Im Hintergrund lief die Wohnungssuche in Denver. "In den ersten zwei Wochen war ich im Hotel und musste mir mein Essen immer bestellen oder unterwegs etwas mitnehmen. Ich habe danach eine Wohnung in Denver gefunden und sie bis zur ersten Playoff-Runde gemietet, denn ich wollte jetzt keine Möbel einrichten. Ich habe ja auch noch meine Wohnung in Minneapolis, wo meine Freundin nach wie vor lebt und arbeitet.

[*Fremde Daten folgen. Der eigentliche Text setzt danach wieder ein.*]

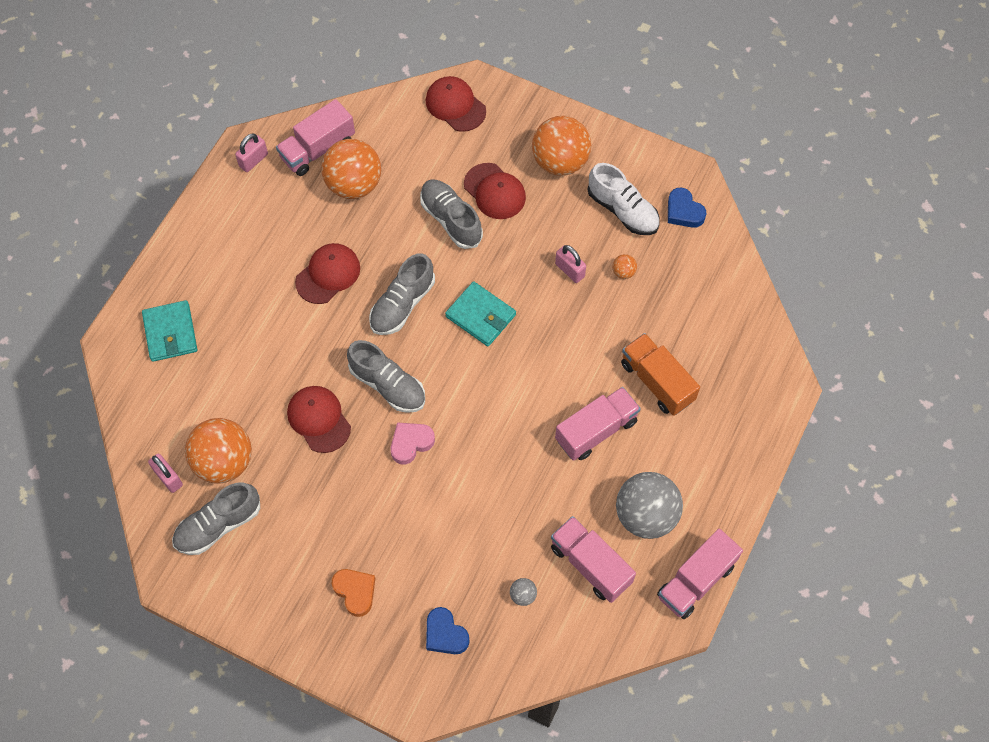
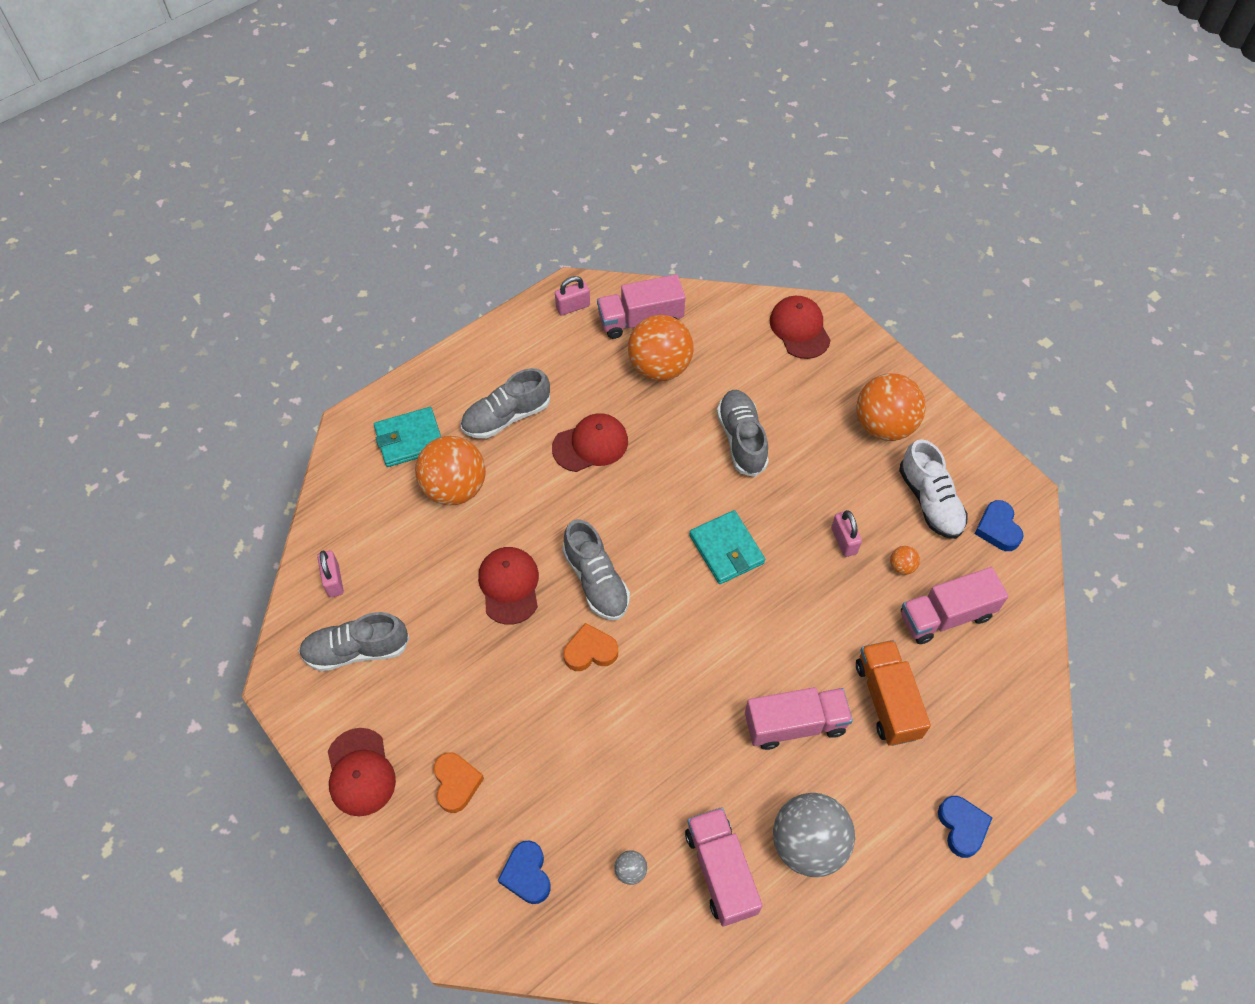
camera: 25 degrees right, 5 degrees down
(170, 333) = (409, 439): turquoise wallet -> turquoise wallet turned 60 degrees clockwise
(224, 461) = (395, 588): orange ball -> orange ball (455, 487)
(402, 304) = (651, 504): grey shoe -> grey shoe (506, 416)
(411, 443) = (590, 651): pink heart -> orange heart
(494, 191) = (800, 429): red cap -> red cap (360, 772)
(696, 581) = (832, 946): pink truck -> pink truck (946, 615)
(751, 452) = (962, 827): none -> blue heart

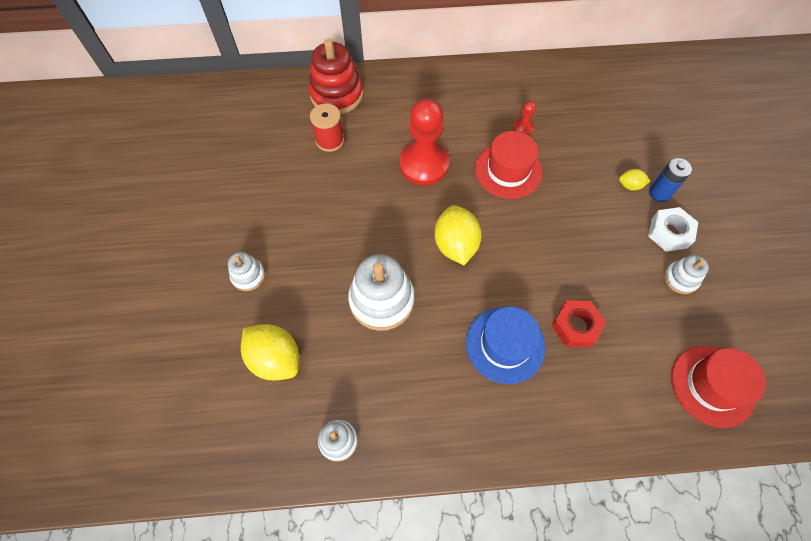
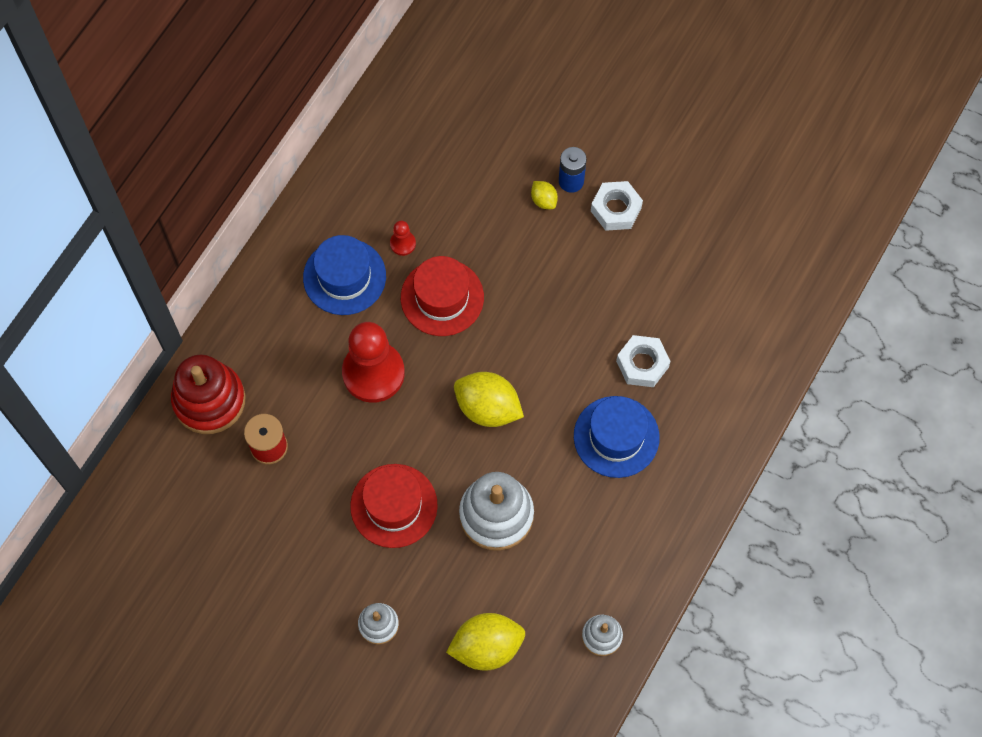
camera: 55 degrees left, 5 degrees up
(473, 112) = (344, 277): none -> blue hat
(575, 326) = (642, 364): red nut -> white nut
(630, 185) = (543, 200): yellow lemon -> yellow lemon turned 75 degrees counterclockwise
(680, 278) = (664, 239): white stacking toy -> none
(712, 385) = (767, 298): red hat -> red hat (394, 505)

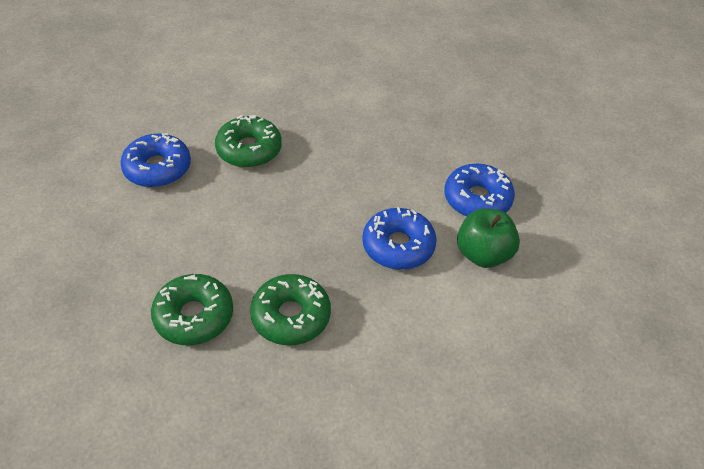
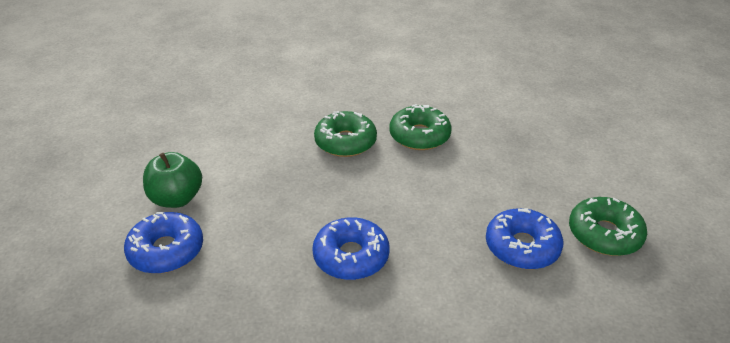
camera: 175 degrees right, 10 degrees down
(249, 149) = (432, 281): green donut -> green donut (604, 234)
(398, 246) = (257, 198): blue donut -> blue donut (351, 256)

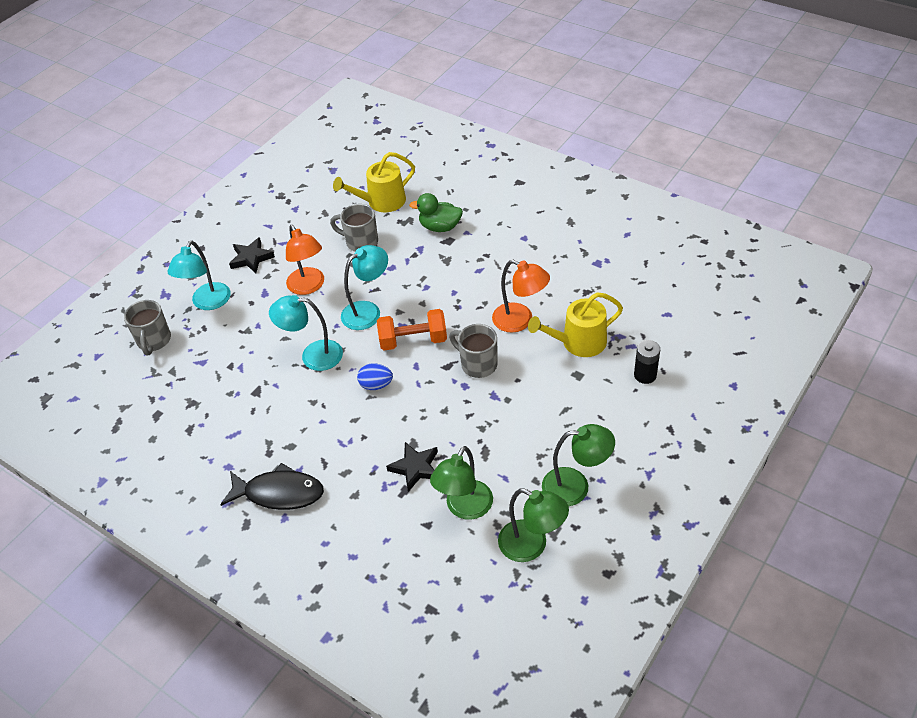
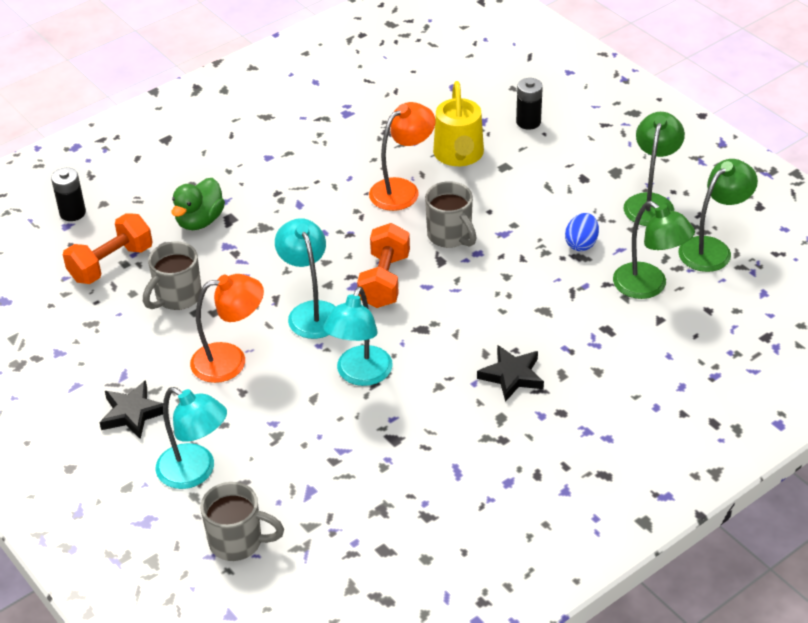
camera: 75 degrees left, 5 degrees down
(279, 493) = (569, 437): black fish -> none
(376, 385) = (440, 325): blue egg -> blue egg (581, 244)
(382, 202) = (111, 264): yellow watering can -> orange dumbbell
(415, 468) = (579, 314): black star -> black star (512, 376)
(424, 168) = (72, 213): none -> black battery
(477, 364) = (450, 236): grey mug -> grey mug turned 90 degrees counterclockwise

Ich hatte damals vielleicht ein, zwei kleine Taschen gepackt und schlage mich jetzt so durch." Von der Stadt oder den umliegenden Rocky Mountains konnte der Neuzugang bislang nur wenig sehen. "Mein Fokus liegt jetzt voll auf dem Eishockey, es wird aber auch die Zeit kommen, in der ich das typische Touristen-Programm abspulen kann", lacht Sturm.
Aus der 7 wird die 78
In der Avalanche-Organisation hatte der 1,91 Meter große und 95 Kilogramm schwere Linksschütze keinerlei Anlaufschwierigkeiten. "Es ist natürlich immer unangenehm, irgendwo der Neue zu sein. Gerade für mich, denn ich bin ein Kopfspieler und muss mich wohlfühlen, damit ich meine Leistung bringen kann", berichtet Sturm. "Die Mannschaft weiß natürlich auch, warum ich geholt wurde und dass ich ihr weiterhelfen kann. Sie haben mich also schnell und positiv aufgenommen. Vom ersten Tag an war alles super, ich habe mich schnell eingelebt und wohlgefühlt, im Training, in den Spielen und auch neben dem Eis. Ich war selbst überrascht, wie schnell das ging, denn ich dachte, dass das länger dauert."